Abandona manolo. UBNT tem seus problemas de pós venda, distribuidora trambiqueira (as que vendem mais barato) e problemas de reposição. Mas o hardware e software são incríveis. 
Agora e intebras? 
- ganha por causa do preço.
- suporte pós venda para wifi é um lixo. parece a equipe do thundercache, tudo põem a culpa em vc. Quando não conseguem te dar uma solução te dão uma resposta pronta que chip set não suporta.
- Vai no fórum deles ver o descaso.
- e outra, para quê deixar somente em 20mhz e 40mhz se a transmissão comum é raro alguém ter link para passar de 10 mbps.
- Para transmissões de link a longa distância ou outdoor, só produtos da linha pro e etc que esses a intelbras só revende.
- Até agora não consegui entender a lógica dos ajustes automáticos de piso ruído da Won. 


mas bem. como só tem UBNT então indicaria a continuar. Motivo? a won pode ser barata. Mas o custo pós operação dela é alto. e o custo de implementação também. Como? tempo é dinheiro. O tempo para configurar ela em campo é maior. O tempo de se fazer reparos também. Ela é mais travada, software não te dá tantas opções. te limita a usar entre 20mhz e 40mhz.

então manolo. se vc vai montar uma nova célula e tem tempo para gastar, vale a pena.

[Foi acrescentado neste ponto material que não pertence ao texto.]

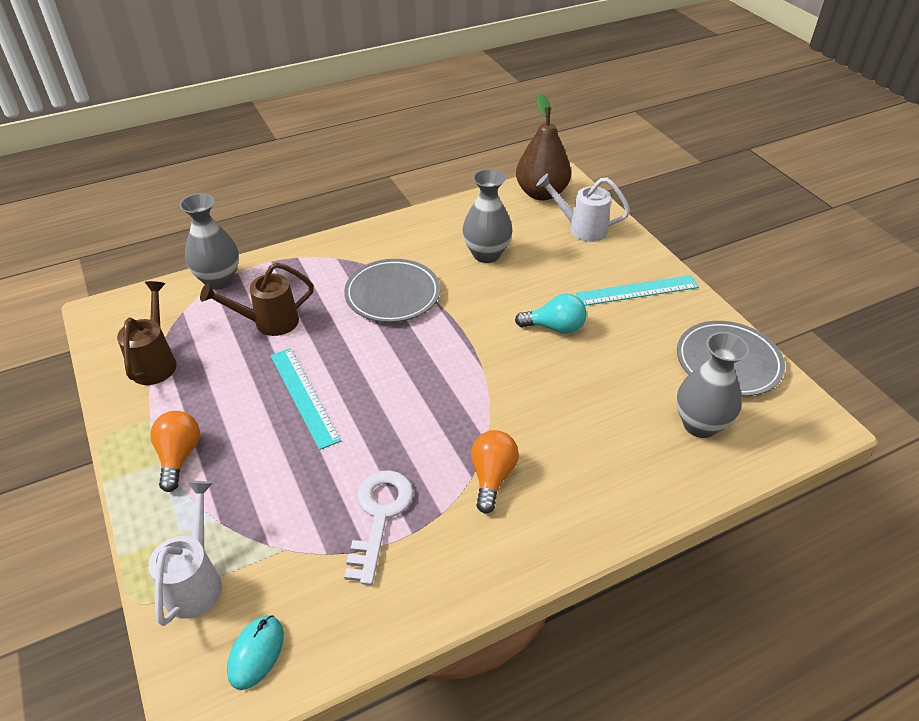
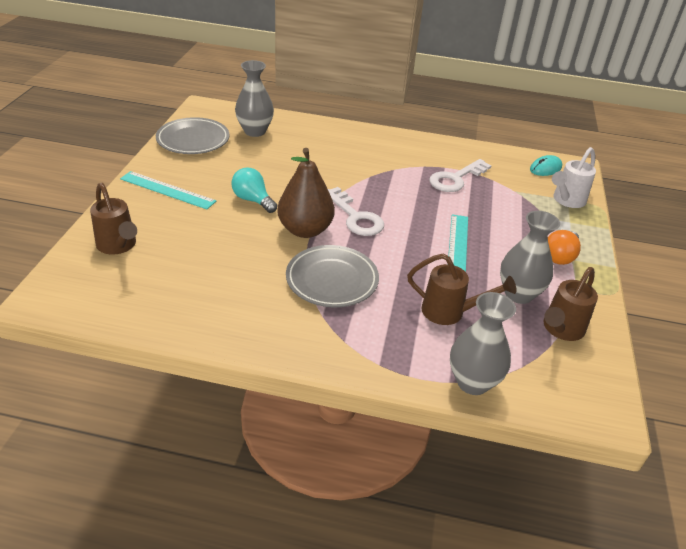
camera: 145 degrees left, 5 degrees down
(439, 370) = (355, 217): none -> white key
(486, 254) = (220, 269): grey vase -> grey vase (518, 294)
(492, 476) = (383, 164): orange light bulb -> none
(541, 193) = (85, 296): brown pear -> brown pear (305, 230)
(581, 228) = (118, 246): white watering can -> brown watering can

Se for usar nas suas células atuais. vai te tomar mais tempo te privando das coisas que vc pode melhor priorizar.

----------


## fredericoafd

Entendi... mas aqueles problemas de conectar e desconectar, baixo throughput etc... ainda tem ou resolveram? valew...

----------


## jorgilson

Amigo cada caso é um caso, tenho junto com alguns parceiros umas 400 instaladas e pouquisssimos problemas.

----------


## misterbogus

Mano bom, ela não é ruim, não desconecta mais. o baixo truputi eu não sei, pois travo as wons em 6mbps. mas bate isso tranquilo. 
vale o preço que custa. o ruim é que só para distâncias até 1,5km. mais do que isso fica uma bosta. esse é o limite prático.

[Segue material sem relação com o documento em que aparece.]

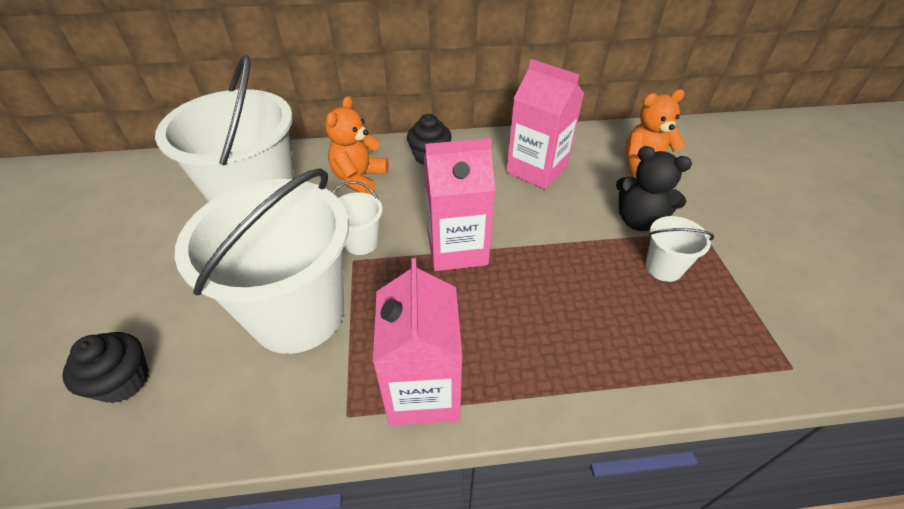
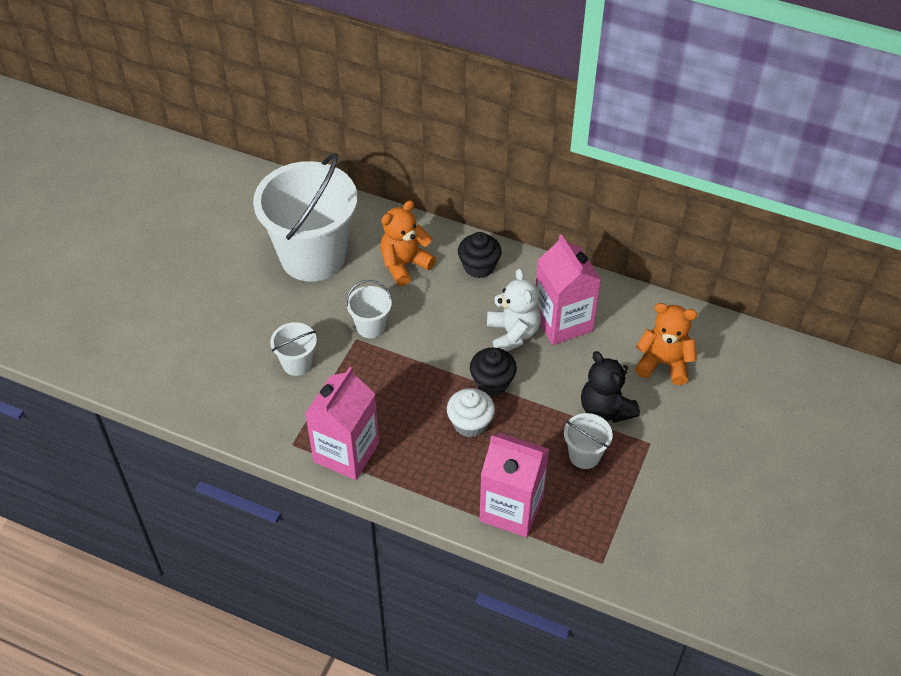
camera: 30 degrees right, 5 degrees up
(123, 381) = (175, 359): black cupcake -> black cupcake (492, 382)
(298, 314) = (297, 363): white bucket -> white bucket, size x0.43
(457, 248) = (438, 365): pink carton -> pink carton (511, 508)
(503, 194) = (513, 333): none -> white teddy bear
(534, 289) = (470, 423): none -> white cupcake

a questão de custo de operação, instalação e pós operação é verdade. vc instala, alinha e configura uma UBNT 3x mais rápido que uma WON. mas claro, a 1km o sinal mais forte não tem tanto problema.

----------


## JonasMT

Eu tenho algumas e acho uma porcaria, comprei 10 pra nunca mais comprar dinovo. Eu nao acho que a pequana diferença de preço valha a pena.

----------


## jorgilson

> Eu tenho algumas e acho uma porcaria, comprei 10 pra nunca mais comprar dinovo. Eu nao acho que a pequana diferença de preço valha a pena.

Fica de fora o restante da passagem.